Clinical Trials Boost to Indian Research Sector

Government moves to relax rules on clinical trials are set to boost foreign investment in India's pharmaceuticals industry. Previously, authorities only permitted Phase III and bioequivalence studies to be conducted in India. A comprehensive ban was imposed on Phase I trials, at least with drugs under development by a foreign company, unless the studies had already been concluded outside the country and the data submitted to the drug regulator. The strictness of the rules was attributed to popular fears that Indians could be exploited as "guinea pigs" by foreign-based drug companies.

However, an independent panel convened on the issue recommended that the government should allow Phase I trials on the grounds that the participation in global trials of new drugs would give India greater and speedier access to the latest drugs and therapies. In January 2005, the Union Health Ministry duly issued a series of provisions relating to the so-called Schedule Y of the Drugs and Cosmetics Act, which governs clinical trials in the country.

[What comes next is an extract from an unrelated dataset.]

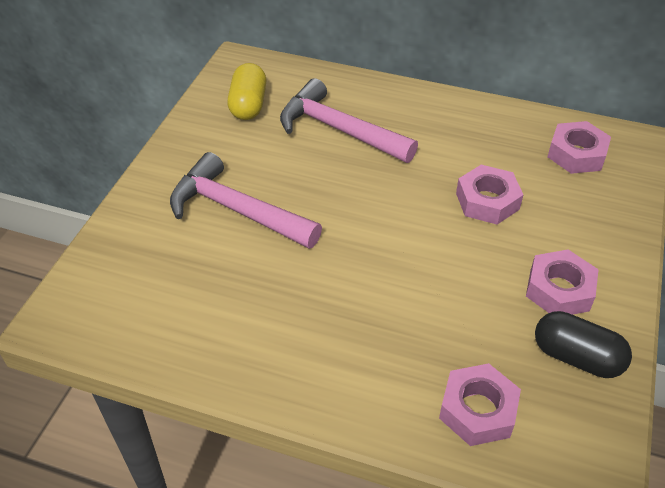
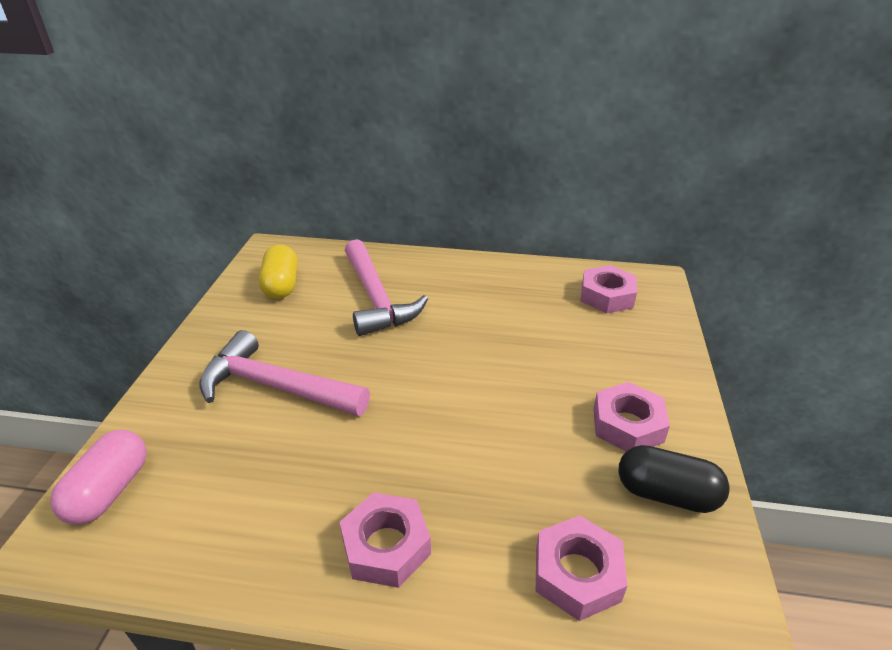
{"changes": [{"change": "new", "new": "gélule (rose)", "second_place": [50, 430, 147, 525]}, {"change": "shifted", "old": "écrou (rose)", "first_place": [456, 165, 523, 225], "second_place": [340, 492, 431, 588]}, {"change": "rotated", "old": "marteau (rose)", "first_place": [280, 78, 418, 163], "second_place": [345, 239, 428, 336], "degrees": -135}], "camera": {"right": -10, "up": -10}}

The revised regulations, largely welcomed by the multinational sector, will redefine clinical trials and allow early-stage discovery work. Notably, the revisions also allow for the export of human tissue samples, potentially a major boost to biotechnology companies seeking to outsource some of their clinical trials in the country.

Both locally-based firms and the Indian units of multinational drug companies are now set to drive development through the new rules, which have been accompanied by substantial improvements to patent protections. The country's large pool of genetically diverse potential trial volunteers, low costs and plentiful English-speaking doctors and nurses are also major factors in the positive outlook for the sector.